On average, blood pressure is higher in men than women and so hypertension is also more frequent in men. Age is another reason why blood pressure rises, particularly in Western cultures where it is probably related to lifestyle and the middle age spread.
In most cases medical tests fail to reveal a specific cause of hypertension, although a family history of high blood pressure is often present. This reflects than fact that genes and family environment play a role. In a minority of hypertensive individuals a cause will be clearly identified such as kidney trouble or hormonal imbalances. Although uncommon, these conditions can be reversed by appropriate treatment and blood pressure can be “cured”.
For the rest, treatment of hypertension either with lifestyle modification or with drugs reduces the risk of heart attack, stroke and death.
Blood pressure is normally measured in the doctor’s office using a sphygmomanometer. The technique involves wrapping an inflatable cuff around the upper arm. The cuff is inflated until blood flow in the arteries of the arm is stopped. The cuff is slowly deflated and a stethoscope is used to hear sounds coinciding with the heartbeat.
The pressure at which sounds start is the systolic pressure. This is the maximum pressure developed by the beating heart. The lowest pressure between heartbeats is also recorded when sounds disappear. This is the diastolic blood pressure. Pressures are usually recorded in millimeters of mercury (mmHg) and cited as systolic over diastolic pressure, for example, 120/80 mmHg. Resting blood pressure below 140/90 mmHg is generally considered normal.
Blood pressure is however very variable and can be elevated transiently by stress, emotional state, recent physical activity, smoking, caffeine and even talking. Hypertension is not therefore diagnosed until resting blood pressure is shown to be consistently elevated during several successive visits to your doctor. Sometimes blood pressures can be measured by automated machines at home, but it is important to use reliable and validated equipment. More comprehensive measures of blood pressure can be made using ambulatory monitors that are fitted to patients for a 24-hour period.
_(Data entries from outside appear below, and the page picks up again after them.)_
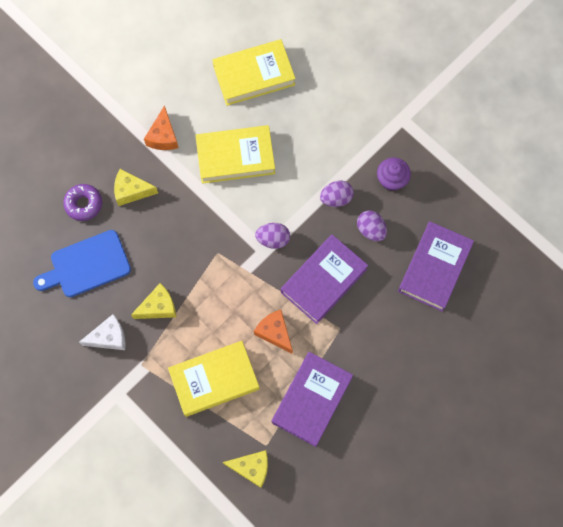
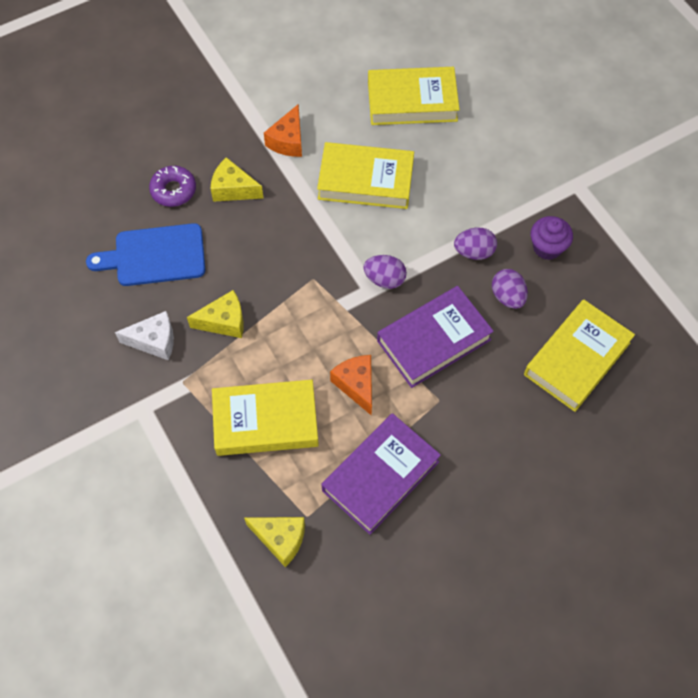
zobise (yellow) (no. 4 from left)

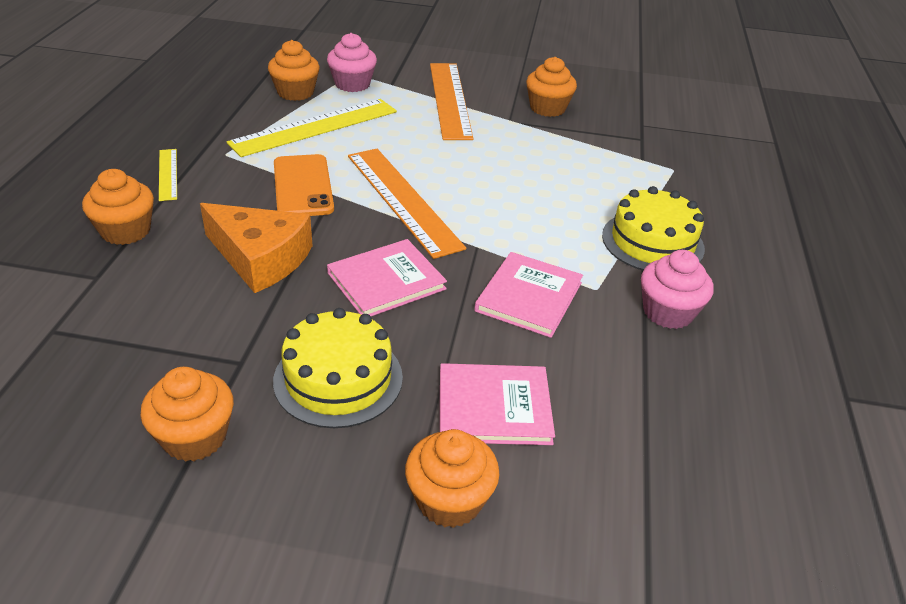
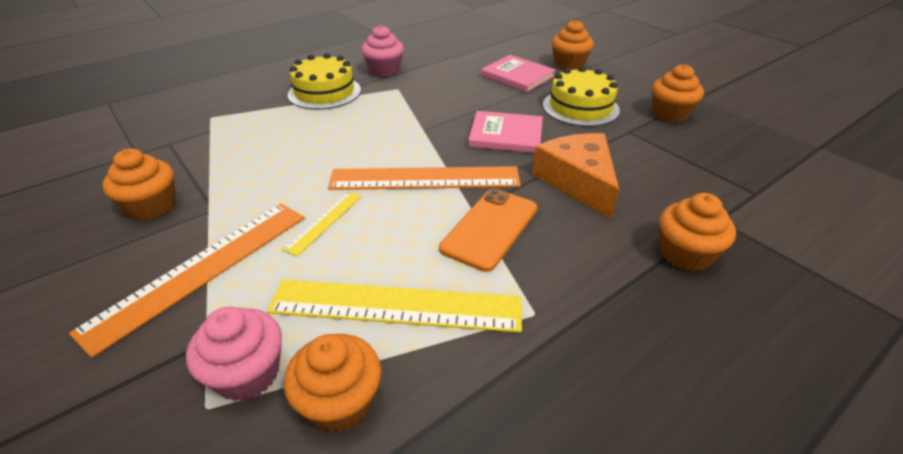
zobise (pink) (no. 3 from left in the first image); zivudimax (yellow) (no. 1 from left); zivudimax (orange) (no. 2 from left)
These readings give a measure of blood pressure during normal daily activities and can be helpful in determining the diagnosis of hypertension in certain cases in which clinic measures are inconclusive.
The usual starting point is to ensure that a healthy lifestyle is followed. Lifestyle factors that reduce blood pressure include weight reduction (average 1 mmHg per kg lost), regular aerobic exercise, low salt diet and alcohol restriction. If drug treatment is deemed necessary, doctors and patients have a wide range of useful drugs from which to choose.
The names of the major classes of drugs used in the treatment of hypertension include diuretics (water tablets), beta blockers, angiotensin converting enzyme inhibitors, angiotensin antagonists and calcium antagonists. It is estimated that about 8% of Australians take blood pressure medications which are usually for life.